釈迦を始祖とする『原始仏教』の思想に影響を与えたものとしては、バラモン教とその原点にあるウパニシャッド哲学が有名だが、同時代人とされるマハーヴィーラ(ニガンタ・ナータプッタ)の『ジャイナ教』の生命尊重と難行苦行の世界観も釈迦に少なからぬ影響を与えたとされる。

ジャイナ教の概念の独自性として『業(カルマ)』の物質化(素粒子化)があり、業(カルマ)というと一般的には『行為の目に見えない善悪の積み重ねとしての現世での宿命・過去の行為がはねかえってくる因果応報の原則』として解釈されるのだが、ジャイナ教は業(カルマ)を霊魂に付着する物理的な微細物質として定義した。

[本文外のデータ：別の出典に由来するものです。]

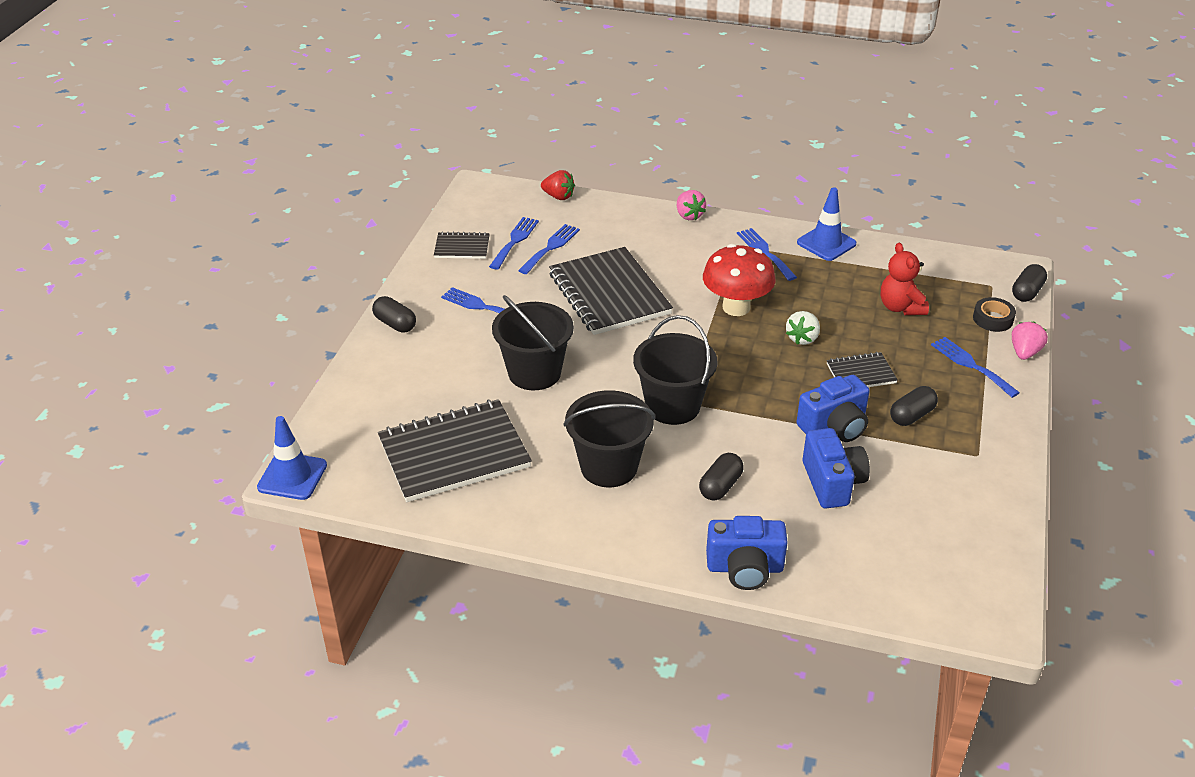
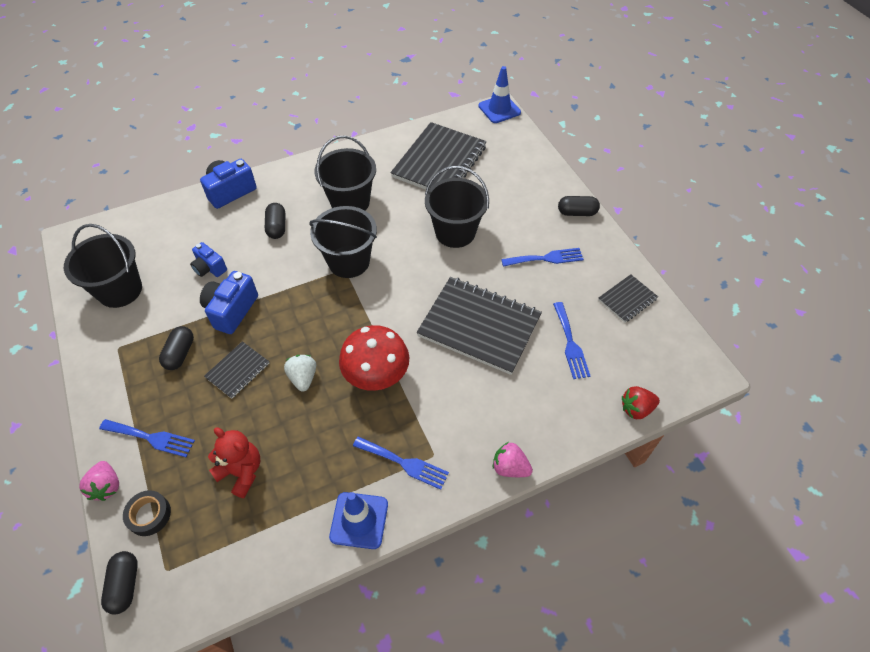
camera: 140 degrees right, 15 degrees up
(515, 241) = (602, 331): blue fork -> none
(832, 483) = (209, 268): blue camera -> blue camera, size x0.64
(953, 515) = (120, 290): none -> black bucket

善なる行為や苦行の実践によって、素粒子のような微細物質である業(カルマ)を軽減することができるというジャイナ教は、仏教のような目に見えない過去世の行為(カルマ)の積み重ねによって、『現世の宿命』が決定されてしまうという世界観よりも、本人の努力や意志がある程度まで通じ得るという点において倫理的ではある。

紀元前に発生したジャイナ教の宇宙観・物質感は当時のレベルからすればかなり物理学的なものであったが、その宗教性・修行性においては人間の幸不幸と直結したものとはいえずやはりオカルト的である。

マハーヴィーラは、宇宙を物質世界の『ローガ(世界)』と非物質世界の『アローガ(非世界)』に分けて、ローガは『ダルマ(運動力)・アダルマ(静止力)・アガーサ(虚空力)・ポッガラ(物質力)・ジヴァ(霊魂力)』の物理的・精神的な条件によって成り立っていると考えた。

物質を構成するポッガラはアトム(原子)の下降性を特徴として持ち、霊魂を構成するジヴァはイデア(理念)の上昇性を特徴として持つという二元論は、天国と地獄、精神と物質、理想と現実の日常用語的な対概念として受け止められるものでもある。

輪廻の基体とは、ジヴァ(霊魂)にポッガラ(素粒子)が付着したものであり、この付着した状態・モノが『業(カルマ)』と解釈される。ジャイナ教徒の行う生きるか死ぬかの苦行は、仏教の釈迦において否定されることになるのだが、ジャイナ教の苦行(タパス)というのは身体に残された業(カルマ)物質であるポッガラをできるだけ多く払拭するためであった。

釈迦は悟りによってニルヴァーナ(涅槃)に到達したとされるが、マハーヴィーラは苦行による業の物質の完全除去によってニルヴァーナ(涅槃)に到達できると主張したとされる。

マハーヴィーラを始祖とするジャイナ教の禁欲的な苦行派として衣服を一切まとわずに肉体の苦痛・不快と色欲に耐える『裸行派』というものがあり、マハーヴィラ自身も親の死後に10年以上にわたって素っ裸で苦痛と欲望に耐えて過ごしたという相当な変人変態であるが、仏教の禁欲概念としてある何も私有・保有しない『無一物』をストレートに実践した仏教以前の人物でもあった。